I have a confession to make: I’m an AFL trade-period addict. During the 10-day period, which closed last night, I drive to the sound of trade radio, and keep a tab open on every work-related browser for a live blog of the action (or inaction as the case may be). As a Western Bulldogs fan, I’ll admit to seeking daily updates on our never-ending quest to land a name like Chad Wingard before a richer, more successful club swoops in (see: Hawthorn). This addiction of mine is shared by many though it wasn’t always the case. Trade week has grown like weeds in recent years: but how and why?

The rise of player movements

Player movement has been part of the AFL landscape from its very beginnings. Even exalted names like Roy Cazaly (1921) and Ron Barassi (1965) switched clubs, the latter shocking the football community by departing Melbourne for the Blues.

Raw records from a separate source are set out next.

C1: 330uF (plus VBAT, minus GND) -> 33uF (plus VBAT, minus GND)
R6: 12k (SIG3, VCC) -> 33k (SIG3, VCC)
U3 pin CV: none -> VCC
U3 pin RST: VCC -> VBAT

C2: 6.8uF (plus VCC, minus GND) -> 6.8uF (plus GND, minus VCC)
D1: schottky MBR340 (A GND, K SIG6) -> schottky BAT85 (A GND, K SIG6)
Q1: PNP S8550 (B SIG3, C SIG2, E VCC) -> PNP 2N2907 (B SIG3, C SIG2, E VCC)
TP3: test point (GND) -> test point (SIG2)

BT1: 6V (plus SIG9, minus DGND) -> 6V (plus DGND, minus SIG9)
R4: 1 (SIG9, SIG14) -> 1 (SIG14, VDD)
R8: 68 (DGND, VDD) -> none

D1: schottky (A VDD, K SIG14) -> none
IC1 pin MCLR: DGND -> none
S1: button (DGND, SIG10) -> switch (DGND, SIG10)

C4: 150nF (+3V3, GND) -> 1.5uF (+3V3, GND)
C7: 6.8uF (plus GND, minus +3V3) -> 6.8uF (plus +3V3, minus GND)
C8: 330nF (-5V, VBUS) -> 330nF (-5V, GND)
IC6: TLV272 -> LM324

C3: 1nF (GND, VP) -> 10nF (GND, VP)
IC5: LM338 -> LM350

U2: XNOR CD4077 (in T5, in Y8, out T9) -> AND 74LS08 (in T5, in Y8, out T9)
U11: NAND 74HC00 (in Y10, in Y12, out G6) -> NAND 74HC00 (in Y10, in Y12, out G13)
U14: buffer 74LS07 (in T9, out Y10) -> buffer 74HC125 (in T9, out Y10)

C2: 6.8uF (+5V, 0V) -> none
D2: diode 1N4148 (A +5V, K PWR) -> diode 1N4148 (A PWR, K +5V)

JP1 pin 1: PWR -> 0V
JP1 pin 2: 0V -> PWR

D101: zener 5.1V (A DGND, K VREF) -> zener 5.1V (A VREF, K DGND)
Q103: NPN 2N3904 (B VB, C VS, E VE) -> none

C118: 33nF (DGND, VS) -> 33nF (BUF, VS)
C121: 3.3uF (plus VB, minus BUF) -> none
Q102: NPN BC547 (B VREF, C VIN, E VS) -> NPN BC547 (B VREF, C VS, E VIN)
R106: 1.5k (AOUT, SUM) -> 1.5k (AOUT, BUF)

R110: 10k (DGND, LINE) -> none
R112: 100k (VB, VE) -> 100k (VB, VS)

But, thanks partly to the introduction of free agency at the end of the 2012 season, speculation about player movement has reached the point of media saturation.

In recent years, Dustin Martin, Patrick Dangerfield and Lance Franklin have all played seasons under unrelenting contract scrutiny, while the sheer weight of analysis of potential player movements has grown exponentially over the last decade.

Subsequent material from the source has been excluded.